If you haven’t seen the court case yet, the IRS disallowed $280,000+ of tax-free income claimed through the Augusta rule and charged penalties and interest on top of the back taxes on that income. How is that possibly a good thing? Because in this case, the taxpayer was wildly abusing the rule, AND the court laid out exactly what they should have done to properly take advantage of the strategy.

So now we have a recent court case setting the precedent that this is a valid strategy, including a business owner renting their personal home to their business and getting tax-free income on their 1040 while still claiming a deduction on their business return. BUT you have to pay attention to the details and not get carried away. In the situation addressed by the court case, the taxpayer had claimed nearly $300,000 of rental income over the course of just 3 years and had no documentation to support how they determined the fair rental value or that the renting was, in fact, for a legitimate business purpose.

If you’ve ever considered using the Augusta rule or recommending it to a client, the case summary is a great read so you can see firsthand (and be able to share with your tax professional) where the likely pitfalls are.

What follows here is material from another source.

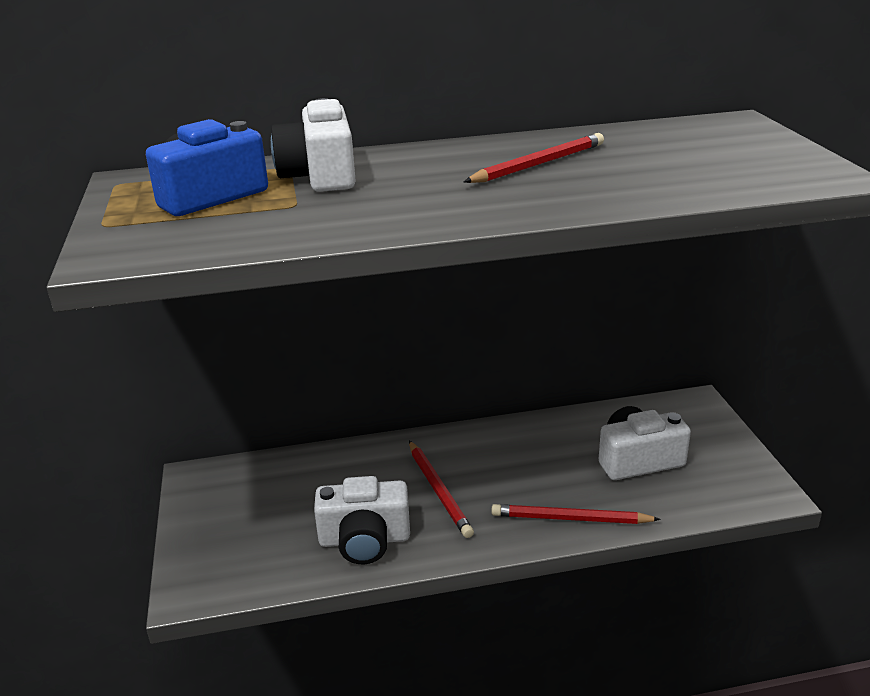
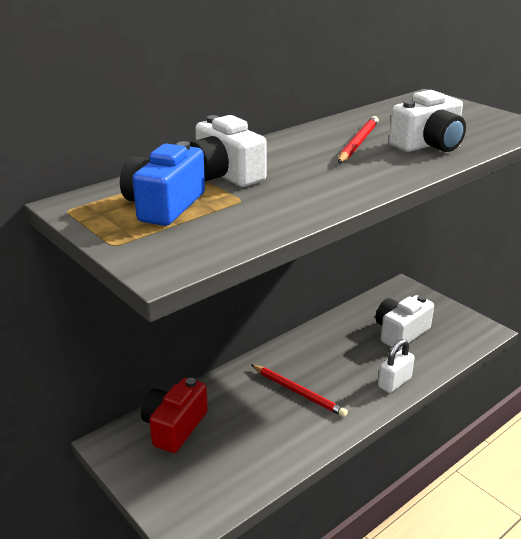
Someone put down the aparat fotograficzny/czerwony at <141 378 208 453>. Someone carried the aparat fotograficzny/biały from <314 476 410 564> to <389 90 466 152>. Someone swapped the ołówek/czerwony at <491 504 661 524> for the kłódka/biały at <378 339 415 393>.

The IRS also has guidance on adopting this strategy, which is worth being familiar with. Yes, there is an administrative burden to getting this strategy started, but with the right system, it becomes easier to execute year over year and can potentially save thousands in taxes in a single year and tens of thousands, if not more, over time.

What can you do about it?

Have a set process. This applies to so many strategies, but the Augusta rule is an important one to make sure you have a system for making sure “i’s” get dotted and “t’s” get crossed. Whether you are employing the strategy yourself or recommending it to a client, there needs to be a clear method for how you are going to determine and document key areas of the strategy, including:

  • How much rent will be charged
  • How to ensure you don’t surpass the 14 limit
  • How to determine what a legitimate business purpose would be and the documentation you need to go along with it (think agendas and meeting minutes; you need clear of evidence of who attended and what was done)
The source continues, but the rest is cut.